A North Carolina appeals court held that an insurer must show prejudice if it is to be relieved of liability to pay a claim where an insured breached the voluntary payments clause in Bond/Tec, Inc. v. Scottsdale Ins. Co., No COA04-1591, 2005 WLK 3286012 (N.C. App. Dec. 6, 2006).
Bond/Tec entered into a contract with Newton-Conover City High School to re-roof the school. Bond/Tec posted a performance bond of $50,000, which was held in escrow until the work was satisfactorily completed.

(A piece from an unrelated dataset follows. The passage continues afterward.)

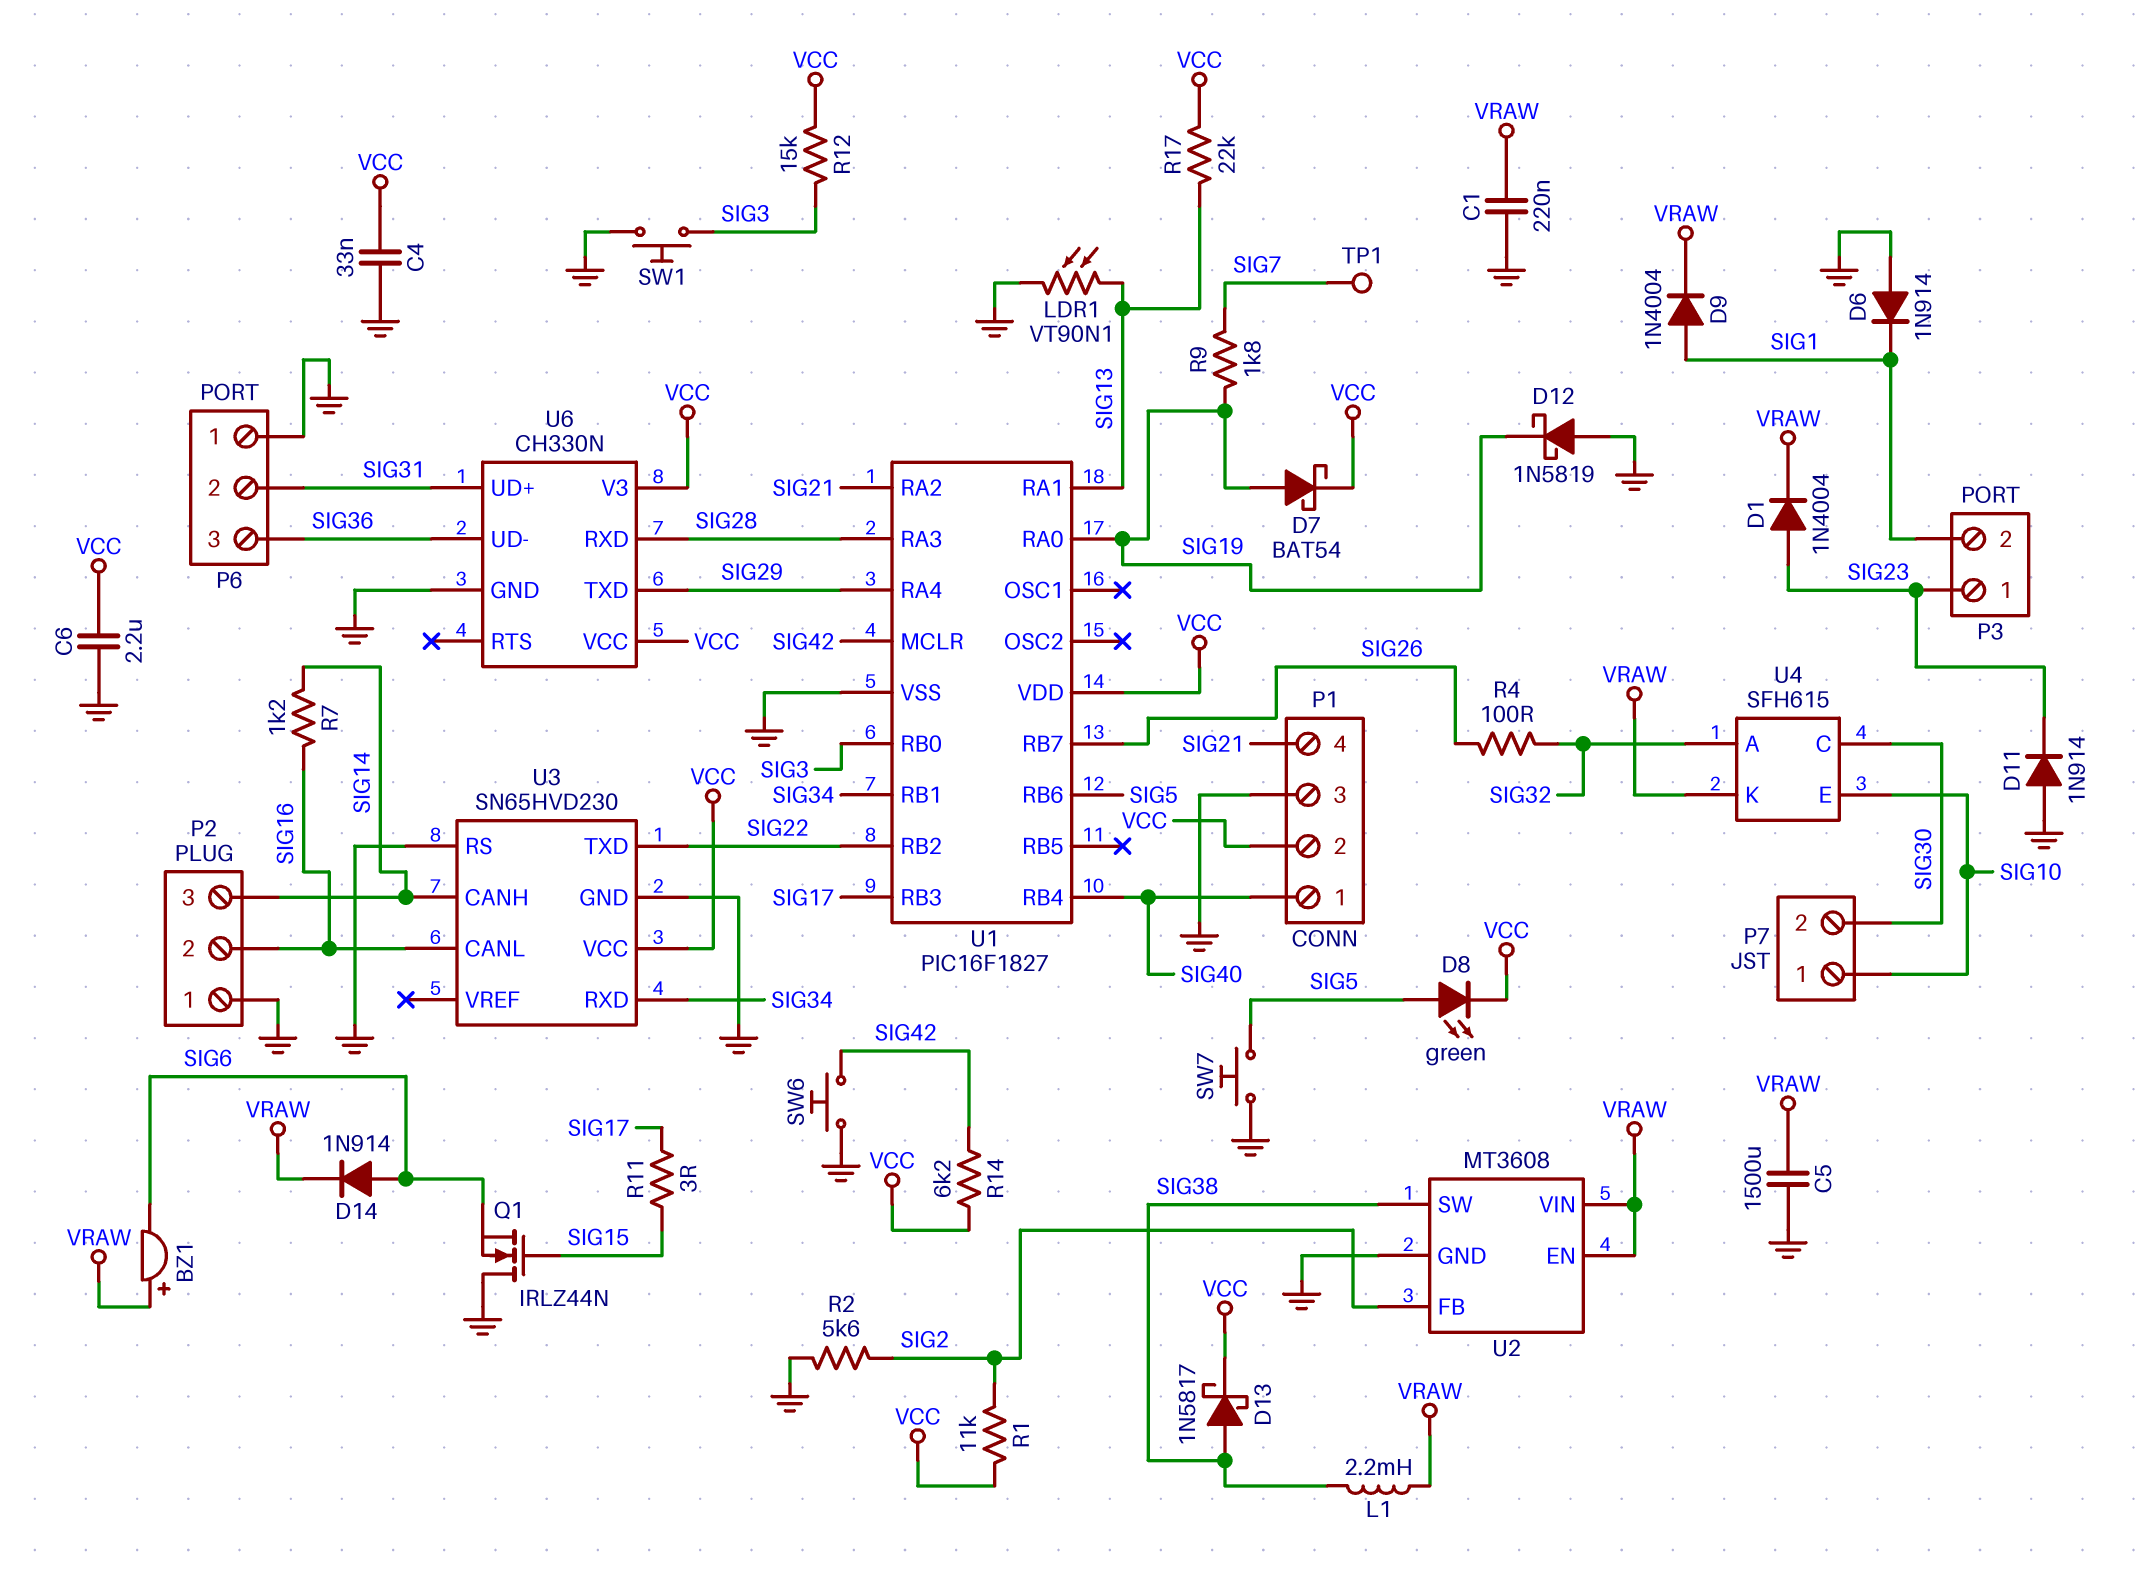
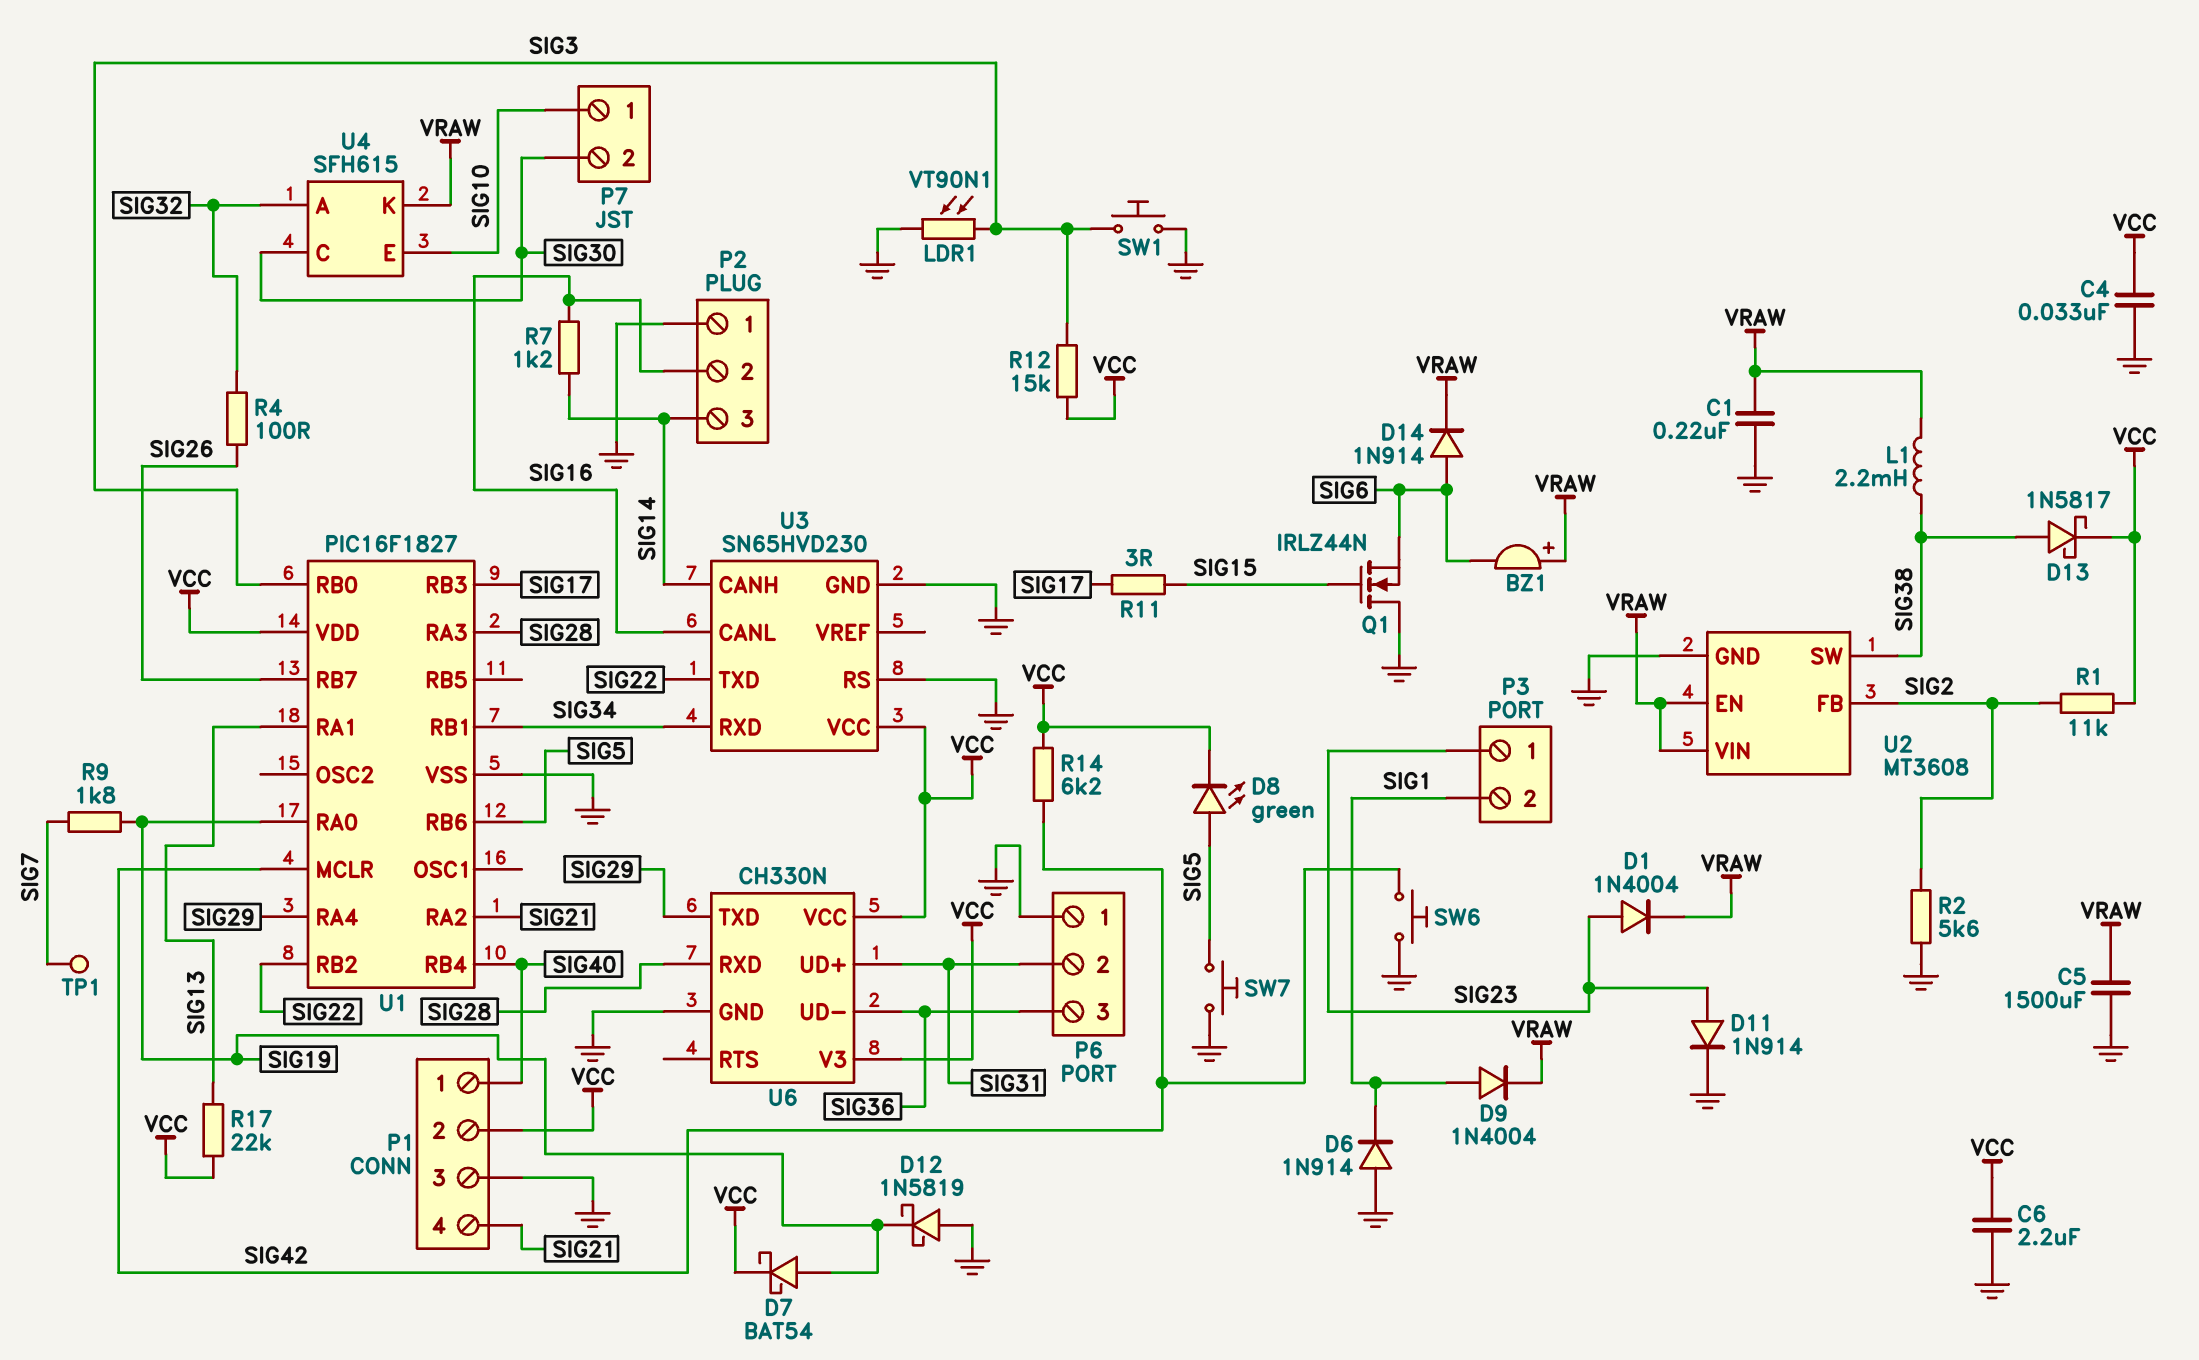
D11: diode 1N914 (A GND, K SIG23) -> diode 1N914 (A SIG23, K GND)
LDR1: VT90N1 (GND, SIG13) -> VT90N1 (GND, SIG3)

Temporary tie-offs used by Bond/Tec to seal the roof at night failed, and the school incurred over $49,200 in water damage to its property. On July 9, 2003, Joe Bond, president of Bond/Tec, hired Servpro to clean up the water damage. Bond said he would pay for the cleanup himself. He also contacted Bond/Tec's insurer, Scottsdale, for coverage, but coverage was denied on July 14, 2003.
In a letter dated July 25, 2003, the school superintendent summarized discussions Bond had with school administrators in which he “verbally agreed to pay for the full replacement cost of numerous items that were damaged by the water leakage.”
Bond/Tec alleged that Scottsdale breached its CGL policy, but Scottsdale claimed that it “paid a claim for which it was not responsible as a volunteer,” thus breaching the voluntary payment clause of the policy.
The voluntary payment clause states: “No insured will, except at that insured's own cost, voluntarily make a payment, assume any obligation, or incur any expense, other than for first aid, without our consent.”
Scottsdale argued that Bond/Tec's decision to reimburse the school was made before the claim was denied. The court, however, said that no evidence was presented to support that argument. While the insurer produced an invoice to Servpro dated July 9, 2003, Bond/Tec said that it did not agree to pay for any other service beyond what Servpro handled.
Joe Bond stated that he “hired Servpro for the purpose of preventing mold and mildew and that he 'in no way agreed to pay Servpro or any other company or entity to make any other repairs prior to the insurance claim being denied.'”
The court found that, if Bond agreed to pay for Servpro's repairs, it did not violate the voluntary payments clause. The court further said, even if Bond/Tec was in violation of the voluntary payments clause, Scottsdale would still not be automatically relieved of its liability.
The court concluded that “an insurer must show prejudice where the insured has breached the voluntary payments clause of the parties' insurance contract.” Scottsdale did not show that it could not investigate or litigate the claim due to payments made by Bond/Tec.
Thus, the court ruled that Scottsdale was not entitled to summary judgment, and the case was remanded to the trial court because a material fact existed as to whether Bond/Tec breached the voluntary payments clause.